Indemnity: You agree to defend and indemnify Elevate Health World against any claims arising from your violation of this policy, misuse of the platform, or unauthorized sharing of your login credentials.
This Privacy Policy shall be governed by the laws of India. Any dispute arising out of or relating to this Policy or the processing of personal data shall be subject to the exclusive jurisdiction of the courts in Kolkata, West Bengal, India. We may update this Policy from time to time to reflect changes in law or our practices. The latest version will be posted on our website with the “Last Updated” date. Continued use of our services after updates constitutes acceptance of the revised Policy.
Example (Patient Appointment): “By confirming this appointment and sharing your personal and medical information, you consent to Elevate Health World processing your data as described in our Privacy Policy for the purpose of scheduling and managing your healthcare services.”
Example (Ambulance Request): “I agree that Elevate Health World may use my location, contact, and medical details to arrange emergency transportation, and I consent to receiving follow-up calls/SMS. I understand this information will only be shared with necessary ambulance and medical personnel.”

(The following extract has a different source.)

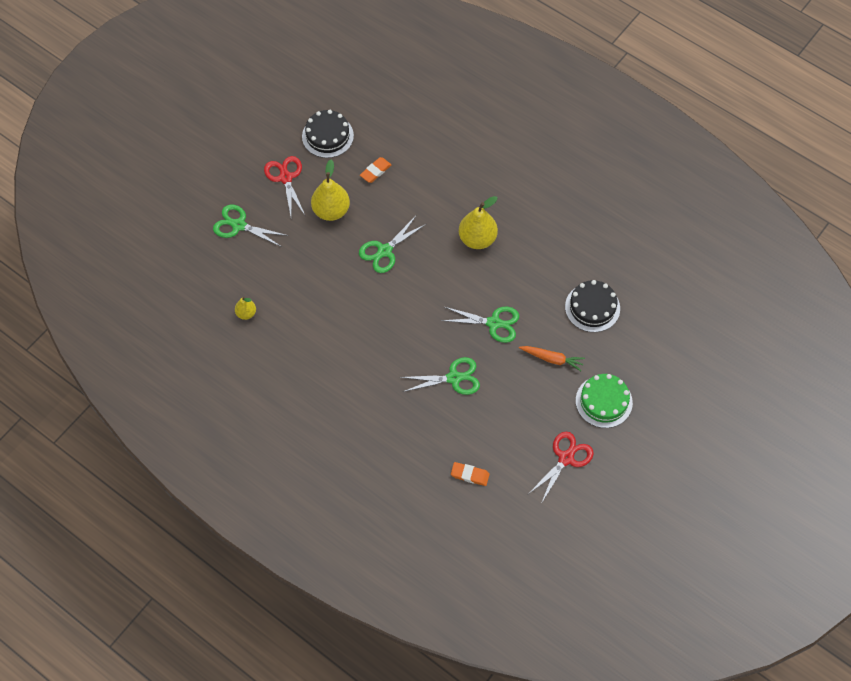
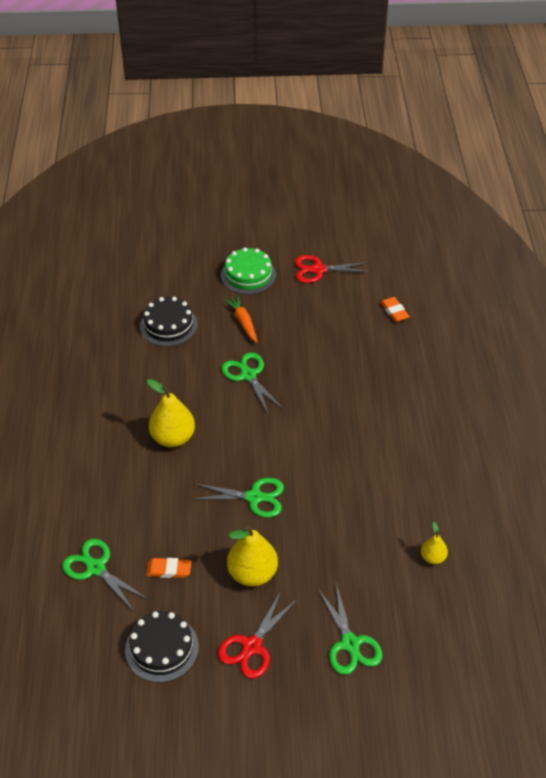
camera: 130 degrees left, 15 degrees down
(454, 378) = (326, 369): green scissors -> green scissors (95, 568)

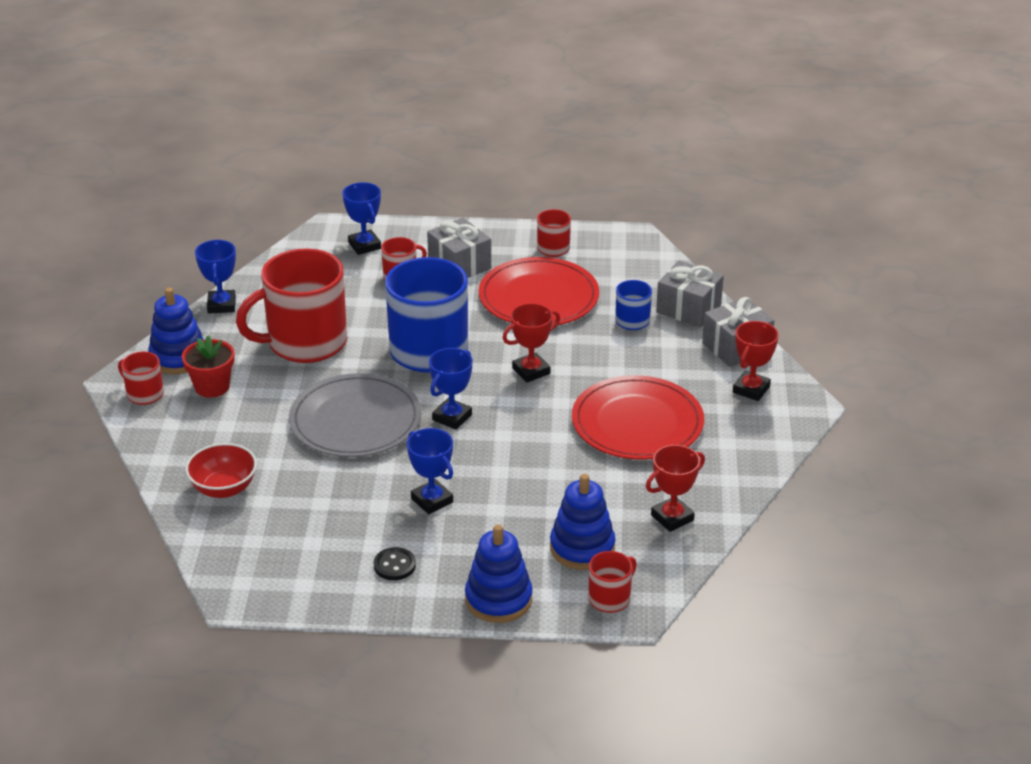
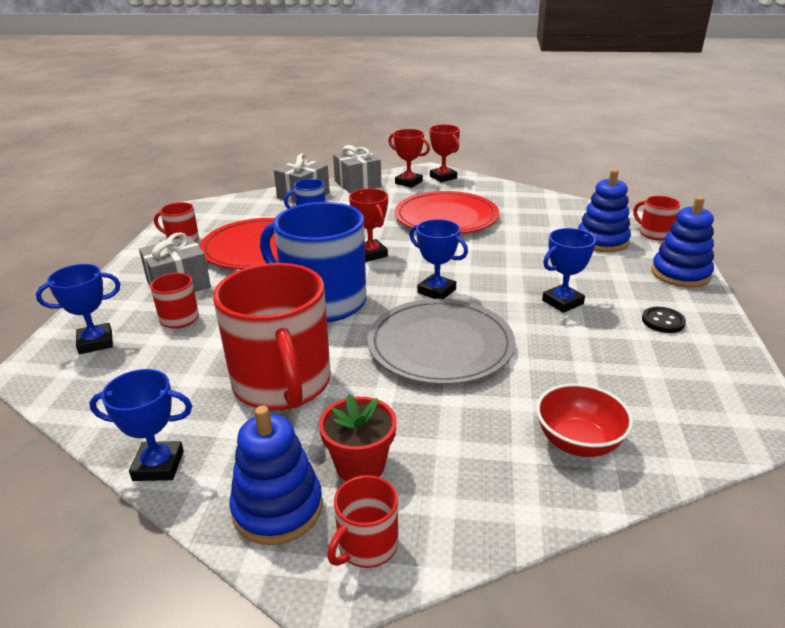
camera: 85 degrees left, 5 degrees down
(672, 518) = (556, 211): red trophy -> red trophy (443, 177)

Example (Pharmacy Order): “I consent to Elevate Health World using my health and prescription details to procure and deliver the requested medications. I confirm the prescription is valid and may be shared with a licensed pharmacist as required by law.”
In all cases, users are clearly informed of the purpose at the point of collection, as required by DPDP.
When Elevate Health World shares data with processors, we include clauses such as:
“Data Processor Obligations: The processor shall (i) process personal data only according to Elevate’s instructions; (ii) implement the security measures equivalent to Elevate’s (encryption at rest and in transit, access controls, audit logs); (iii) ensure confidentiality among its staff; (iv) notify Elevate within 24 hours of any data breach; (v) provide reasonable assistance for data subject requests; (vi) delete or return all data at contract termination; (vii) restrict onward transfers or sub-processing without Elevate’s consent.”
This aligns with guidance on data fiduciary obligations and processor contracts.
In the event of a personal data breach:
Immediate Response (Hours 0–2): Contain and assess the breach internally (isolate affected systems, change credentials).
Notification to Authorities (Within 72 hours): As per DPDP Section 34 rules, Elevate will notify the Data Protection Board of India within 72 hours of discovering a breach.
Notification to Data Principals (Within 3 days): Affected individuals will be informed promptly (aiming within 72 hours) in clear language about the breach, its impact, and our mitigation steps.
Follow-Up (Days 4–30): Provide updates to authorities and individuals as more information becomes available. Prepare any required compliance reports.
Registered Office: Elevate Health World Pvt. Ltd., [30/9A Atta Para Lane, Sinthee, Baranagar, Kolkata- 700050, WB, India].
Grievance Officer Name: [Mr. Subrota Karmakar], reachable at [admin@elevatehealthworld.com].
Significant Data Fiduciary: If Elevate exceeds DPDP thresholds, we will appoint a Data Protection Officer (DPO) in writing per law.